Why did they occupy the refuge in the first place?

Bundy said the occupiers essentially want two things.

First, they want the federal government to relinquish control of the wildlife refuge building so “people can reclaim their resources,” he told CNN.

And second, they want a lighter prison sentence for Dwight Hammond and his son Steven, ranchers who were convicted in 2012 of committing arson on federal lands in Oregon.

Bundy has said the Hammonds’ case illustrates the government’s “abuse” of power, even though the Hammonds themselves said the occupiers don’t speak for them.

What happened Tuesday night?

Protest leaders were on their way to a community meeting set up by local residents when authorities pulled them over, according to The Oregonian.

Oregon State Police troopers and the FBI arrested them during a traffic stop about 20 miles north of Burns on U.S. 395.

A law enforcement official told CNN that authorities pulled over two vehicles. Everyone obeyed orders to surrender except two people: LaVoy Finicum and Bundy’s brother, Ryan Bundy, the official said.

Shots were fired, but it’s not known who fired first, the official said. Ryan Bundy was injured, and Finicum died, the official said.

Two others affiliated with the group were arrested in separate incidents, and another turned himself in.
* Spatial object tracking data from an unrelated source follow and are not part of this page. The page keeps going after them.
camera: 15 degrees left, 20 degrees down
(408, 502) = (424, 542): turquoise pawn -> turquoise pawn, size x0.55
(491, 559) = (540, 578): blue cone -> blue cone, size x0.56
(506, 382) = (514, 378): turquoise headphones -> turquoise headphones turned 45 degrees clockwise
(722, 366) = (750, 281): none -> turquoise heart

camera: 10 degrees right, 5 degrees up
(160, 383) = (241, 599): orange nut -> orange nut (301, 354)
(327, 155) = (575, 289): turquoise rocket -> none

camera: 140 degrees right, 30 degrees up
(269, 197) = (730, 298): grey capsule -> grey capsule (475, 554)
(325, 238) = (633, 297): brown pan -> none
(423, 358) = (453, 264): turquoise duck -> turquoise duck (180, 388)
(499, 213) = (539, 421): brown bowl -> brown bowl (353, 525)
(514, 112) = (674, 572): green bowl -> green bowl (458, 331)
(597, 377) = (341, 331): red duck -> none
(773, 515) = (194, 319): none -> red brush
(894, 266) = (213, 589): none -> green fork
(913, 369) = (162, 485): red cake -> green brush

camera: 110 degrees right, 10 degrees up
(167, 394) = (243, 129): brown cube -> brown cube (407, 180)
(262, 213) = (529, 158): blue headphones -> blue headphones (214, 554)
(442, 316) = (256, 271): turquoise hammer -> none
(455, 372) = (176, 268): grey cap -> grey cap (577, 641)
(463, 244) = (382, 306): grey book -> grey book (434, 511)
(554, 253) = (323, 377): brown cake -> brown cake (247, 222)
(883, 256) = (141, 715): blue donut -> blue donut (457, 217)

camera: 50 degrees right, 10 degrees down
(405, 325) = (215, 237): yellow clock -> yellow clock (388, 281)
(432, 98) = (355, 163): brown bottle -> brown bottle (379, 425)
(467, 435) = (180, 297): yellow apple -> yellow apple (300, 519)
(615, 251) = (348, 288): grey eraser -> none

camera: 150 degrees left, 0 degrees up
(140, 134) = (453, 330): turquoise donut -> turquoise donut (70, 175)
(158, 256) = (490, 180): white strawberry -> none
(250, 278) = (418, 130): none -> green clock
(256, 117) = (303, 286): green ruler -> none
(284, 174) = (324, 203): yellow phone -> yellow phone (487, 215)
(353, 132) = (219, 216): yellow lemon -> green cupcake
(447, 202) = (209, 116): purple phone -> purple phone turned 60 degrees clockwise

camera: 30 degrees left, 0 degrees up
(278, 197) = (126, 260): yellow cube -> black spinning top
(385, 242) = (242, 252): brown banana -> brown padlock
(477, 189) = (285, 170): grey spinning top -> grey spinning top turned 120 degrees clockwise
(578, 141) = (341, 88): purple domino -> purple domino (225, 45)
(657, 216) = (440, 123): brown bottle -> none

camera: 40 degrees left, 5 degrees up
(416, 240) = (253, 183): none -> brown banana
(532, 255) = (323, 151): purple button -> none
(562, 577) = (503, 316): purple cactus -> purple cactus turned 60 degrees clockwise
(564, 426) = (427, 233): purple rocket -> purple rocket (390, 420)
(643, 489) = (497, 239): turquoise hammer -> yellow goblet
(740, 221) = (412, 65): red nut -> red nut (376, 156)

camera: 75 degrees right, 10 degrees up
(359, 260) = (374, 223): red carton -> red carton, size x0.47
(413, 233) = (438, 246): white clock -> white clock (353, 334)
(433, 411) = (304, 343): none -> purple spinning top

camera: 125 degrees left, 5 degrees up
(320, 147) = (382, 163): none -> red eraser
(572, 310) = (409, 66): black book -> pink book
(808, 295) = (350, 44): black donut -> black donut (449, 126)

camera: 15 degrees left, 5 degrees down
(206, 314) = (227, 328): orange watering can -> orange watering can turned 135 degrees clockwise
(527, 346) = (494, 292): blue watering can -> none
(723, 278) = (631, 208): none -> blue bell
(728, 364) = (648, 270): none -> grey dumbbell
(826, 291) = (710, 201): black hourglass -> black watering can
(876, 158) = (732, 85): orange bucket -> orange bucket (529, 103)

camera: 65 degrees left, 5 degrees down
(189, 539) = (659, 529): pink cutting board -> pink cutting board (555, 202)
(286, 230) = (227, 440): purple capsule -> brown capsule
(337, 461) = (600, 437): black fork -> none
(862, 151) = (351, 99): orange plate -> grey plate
Finicum was one of the most outspoken occupiers. Earlier this month, he told CNN he’d rather be killed than arrested.

Finicum, a rancher who lived in the Kaibab Plateau area of northern Arizona, publicly stated he was no longer paying federal grazing fees. He called the fees “extortion,” The Arizona Republic reported this month.

A Facebook post on the Bundy Ranch page said that Finicum had his hands up and was shot three times. Michele Fiore, a Nevada assemblywoman and Bundy family supporter, also asserted that’s what happened. Fiore told The Oregonian that Ammon Bundy called his wife from the back of a police car Tuesday night and told her that Finicum was cooperating with police when he was shot, the paper reported.

The price tag on the occupation so far is costing Oregon about $100,000 a week, the governor said. She wants reimbursement from the federal government for those mounting costs.

Then there’s the legal process. All eight people arrested Tuesday face a federal felony charge relating to their occupation of the refuge: conspiracy to impede officers of the United States from discharging their official duties through the use of force, intimidation or threats, authorities said. It’s unclear when they’ll make their first court appearances.

Also unclear is how exactly the arrests unfolded, and who fired first.

“The situation in Harney County continues to be the subject of a federal investigation that is in progress. My highest priority is the safety of all Oregonians and their communities,” the governor said in a statement.